- Home Secretary implements 30-month temporary refugee protection instead of permanent settlement.
- New policy requires asylum seekers to return when countries deemed safe by UK.
- Changes extend waiting periods and draw inspiration from Denmark’s restrictive approach.
Starting Monday, all refugees will receive temporary protection lasting just 30 months under new asylum rules announced by Home Secretary Shabana Mahmood. This represents a fundamental shift from the previous system, which granted 5 years of protection followed by potential permanent settlement. The policy specifically targets individuals whose home countries the UK government considers safe, mandating their return once protection expires.

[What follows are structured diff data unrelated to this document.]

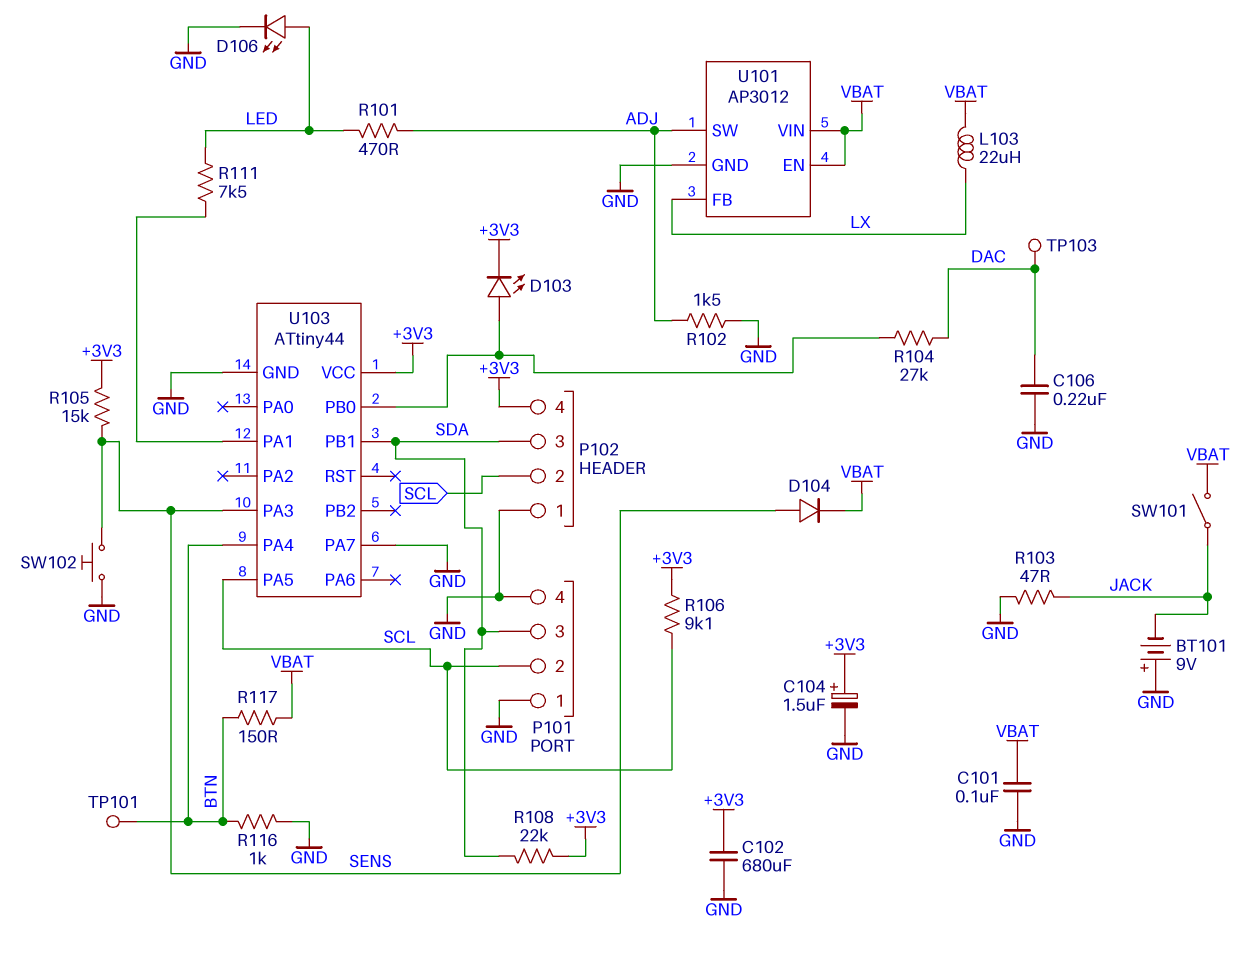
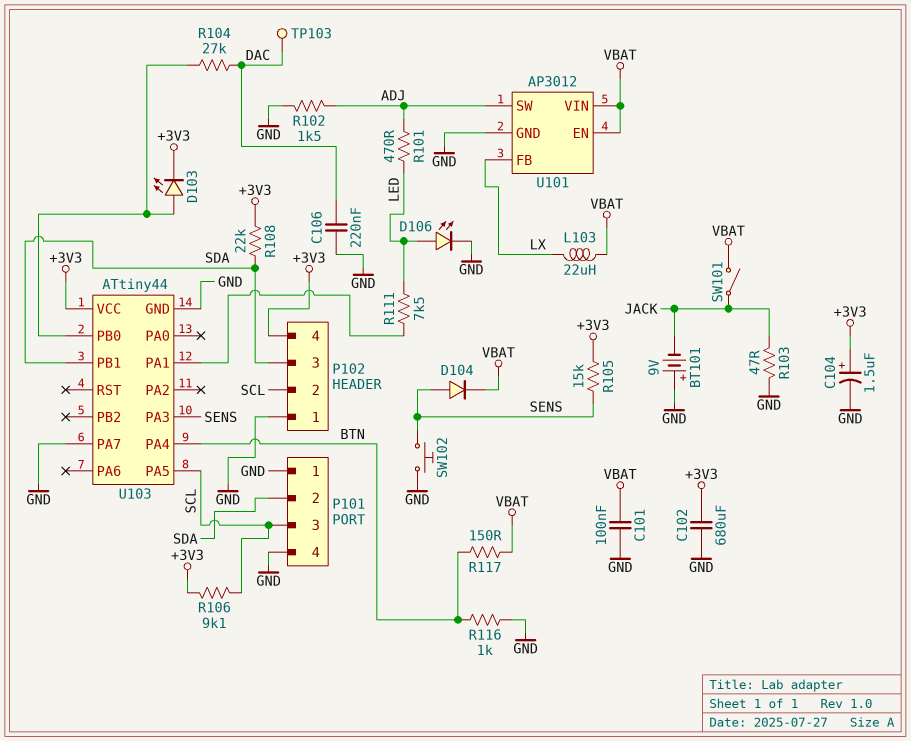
P101 pin 2: SCL -> SDA
P101 pin 3: SDA -> SCL
TP101: test point (BTN) -> none

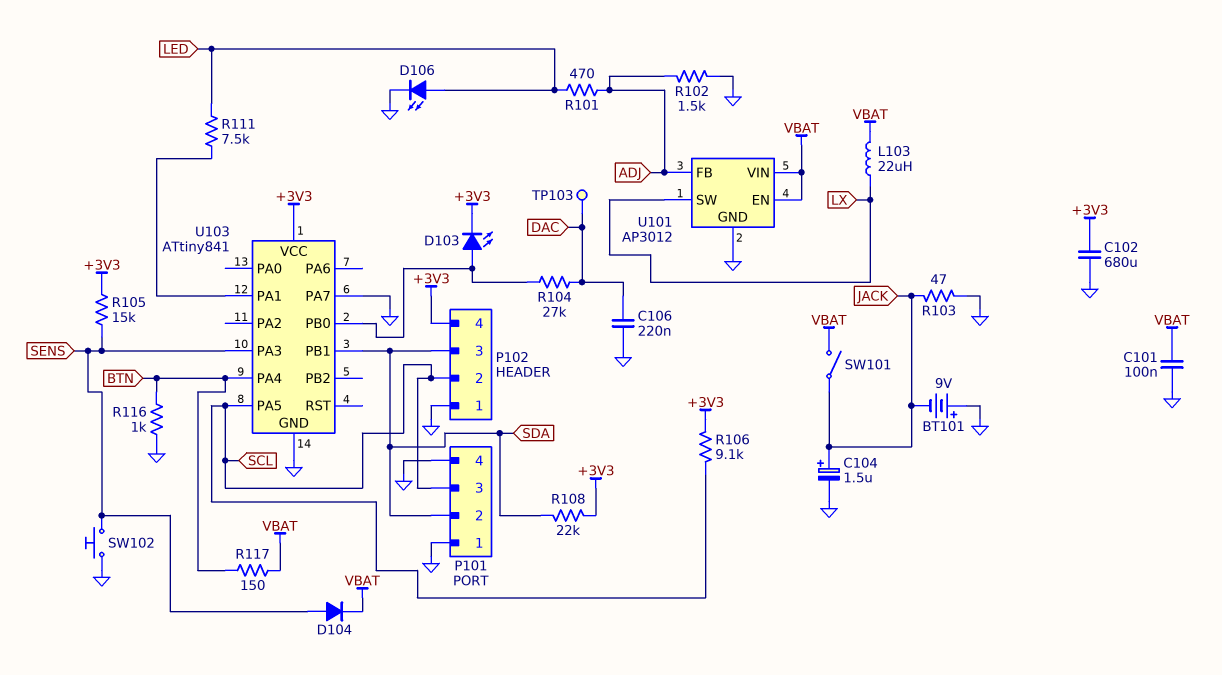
C104: 1.5uF (plus +3V3, minus GND) -> 1.5uF (plus JACK, minus GND)
U101 pin FB: LX -> ADJ
U101 pin SW: ADJ -> LX
U103: ATtiny44 -> ATtiny841

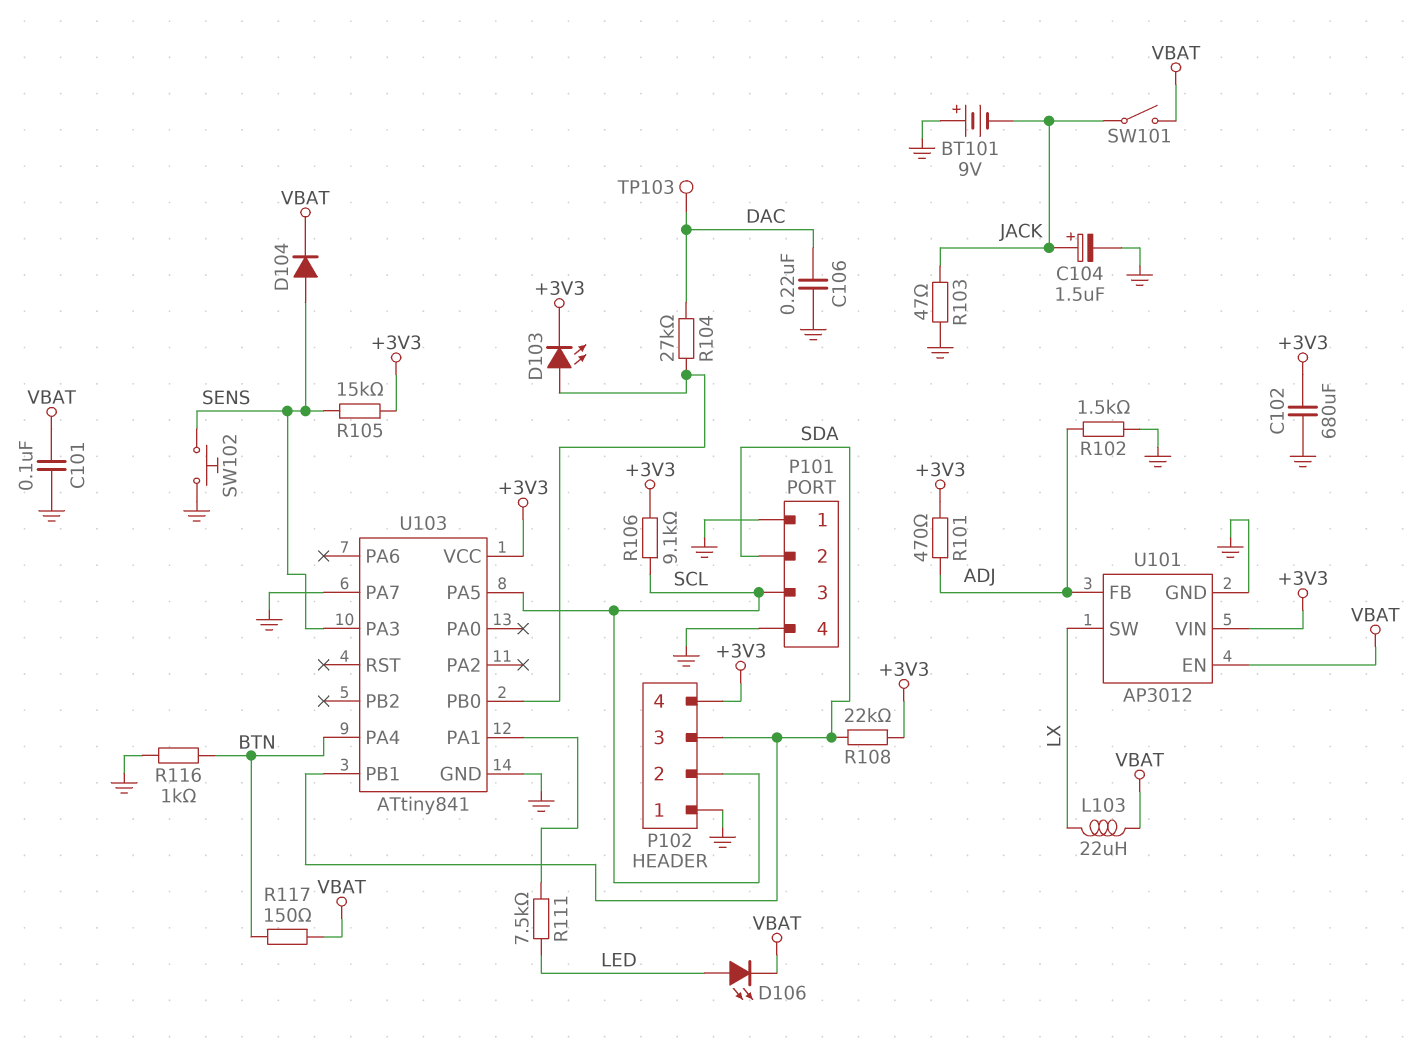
D106: LED (A LED, K GND) -> LED (A LED, K VBAT)
R101: 470 (ADJ, LED) -> 470 (+3V3, ADJ)
U101 pin VIN: VBAT -> +3V3

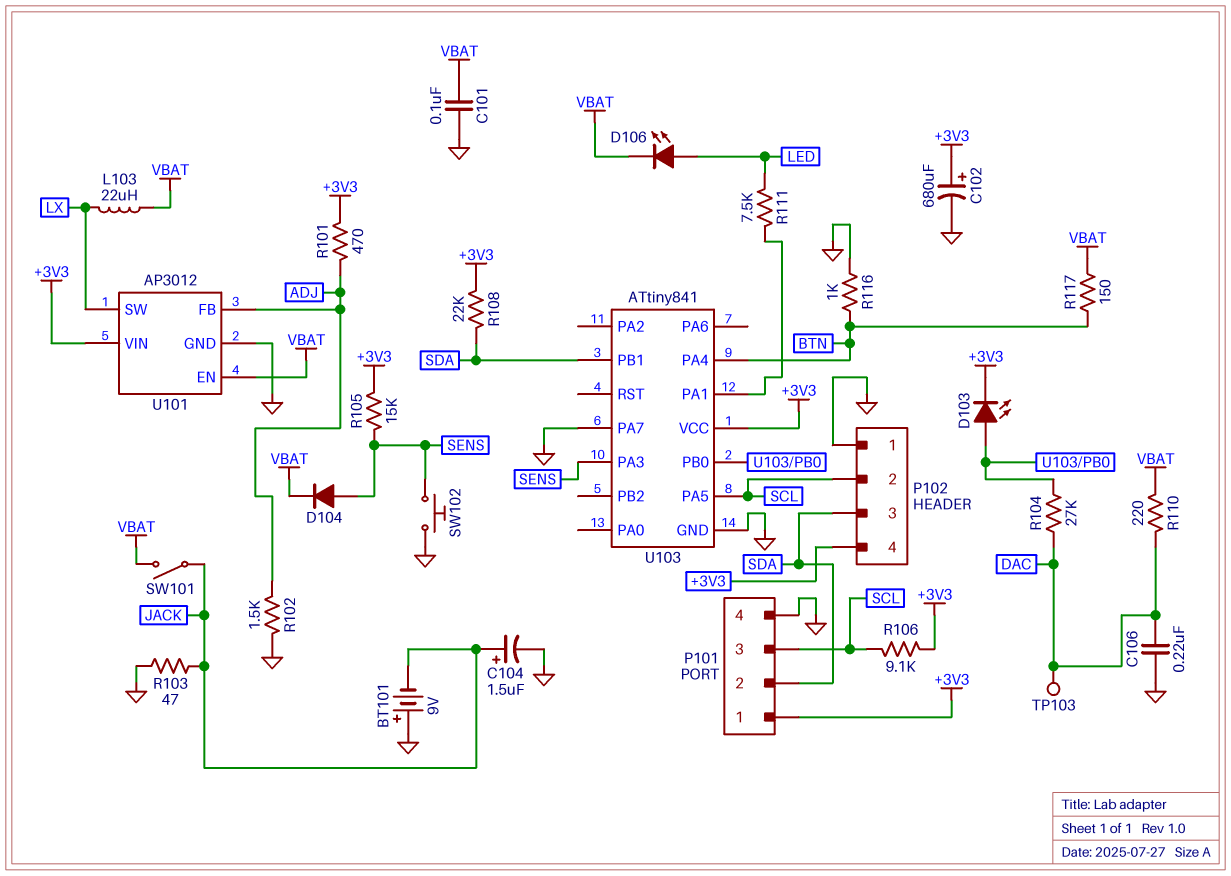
C102: 680uF (+3V3, GND) -> 680uF (plus +3V3, minus GND)
P101 pin 1: GND -> +3V3
R110: none -> 220 (DAC, VBAT)

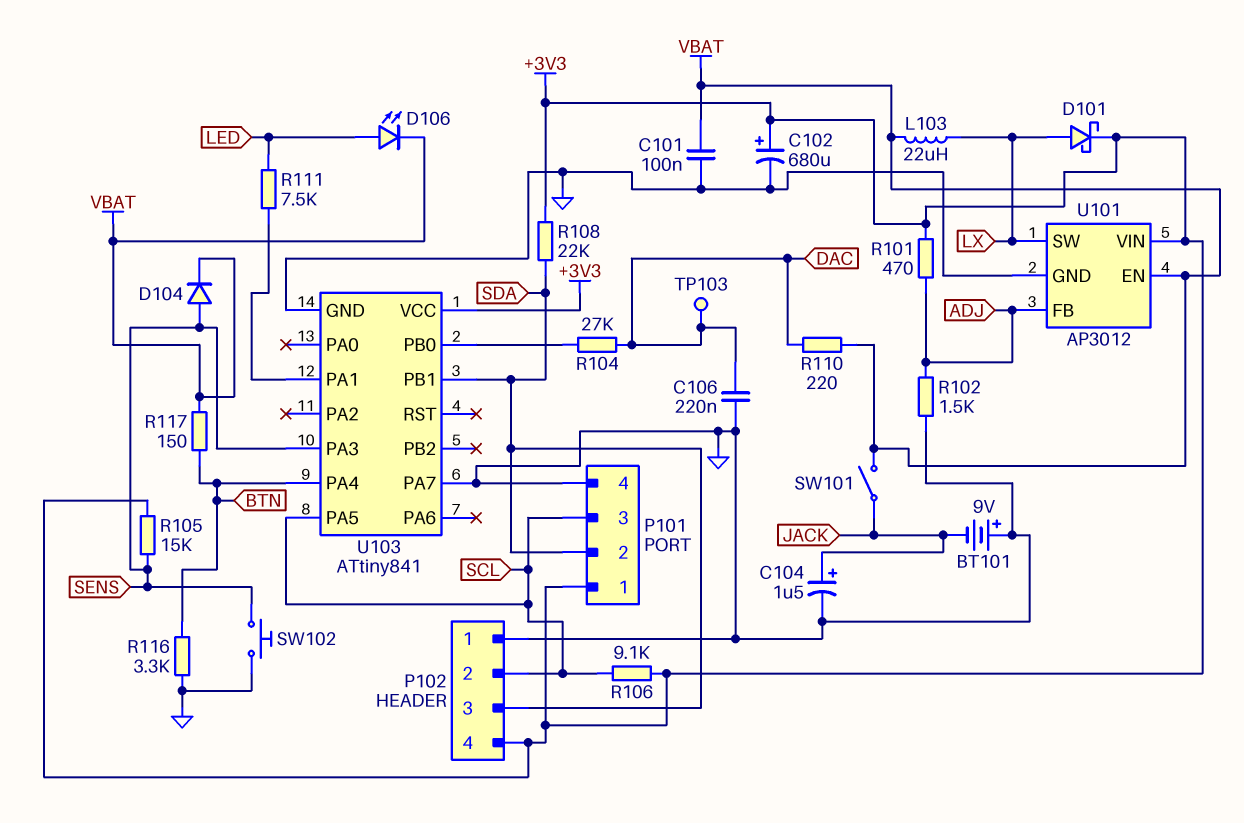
D101: none -> schottky (A LX, K +3V3)
D103: LED (A U103/PB0, K +3V3) -> none
R103: 47 (GND, JACK) -> none
R116: 1k (BTN, GND) -> 3.3k (BTN, GND)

The overhaul extends beyond temporary status. Foreign nationals must now wait 10 years instead of 5 before settling in the UK. Every 30 months, refugees face reassessment—those with continuing protection needs will have status renewed, while others must return home. These rules apply only to new claimants; applications submitted before Monday remain unaffected by the changes.
Mahmood justified the measures by citing concerns about migration scale and public service pressure. She emphasized that genuine refugees will find safety, but incentives for dangerous journeys must reduce. The Home Office, she insisted, possesses adequate resources and administrative capacity to manage annual reviews. She further warned Labour colleagues that rejecting these reforms risks allowing opposition parties to implement far harsher deportation policies.
The Refugee Council strongly criticized the approach. Director Imran Hussain argued that 30-month cycles prevent integration, work prospects, and community roots. The organization calculated implementation costs reaching 725 million pounds with 1.1 million repeat reviews required. Refugees surviving persecution would face continuous uncertainty, undermining their ability to establish stable lives and employment.
Denmark provided the policy template after reducing asylum applications by over 90 in a decade through similar restrictions. However, Oxford University researcher Peter Walsh highlighted implementation challenges: among 30,000 Syrian refugees, only 1,200 cases underwent reassessment, few hundred statuses revoked, yet virtually no actual removals occurred by early 2024. Many remained without legal status indefinitely because deportations proved operationally and diplomatically unfeasible.
Approximately 100,000 people claimed asylum in 2025, representing 4 percent fewer claims than the previous year. Half arrived through unauthorized routes including small boats. The broader legislative framework, including appeals system overhauls, will appear in May’s King’s Speech through the border security, asylum and immigration bill, likely triggering parliamentary rebellion.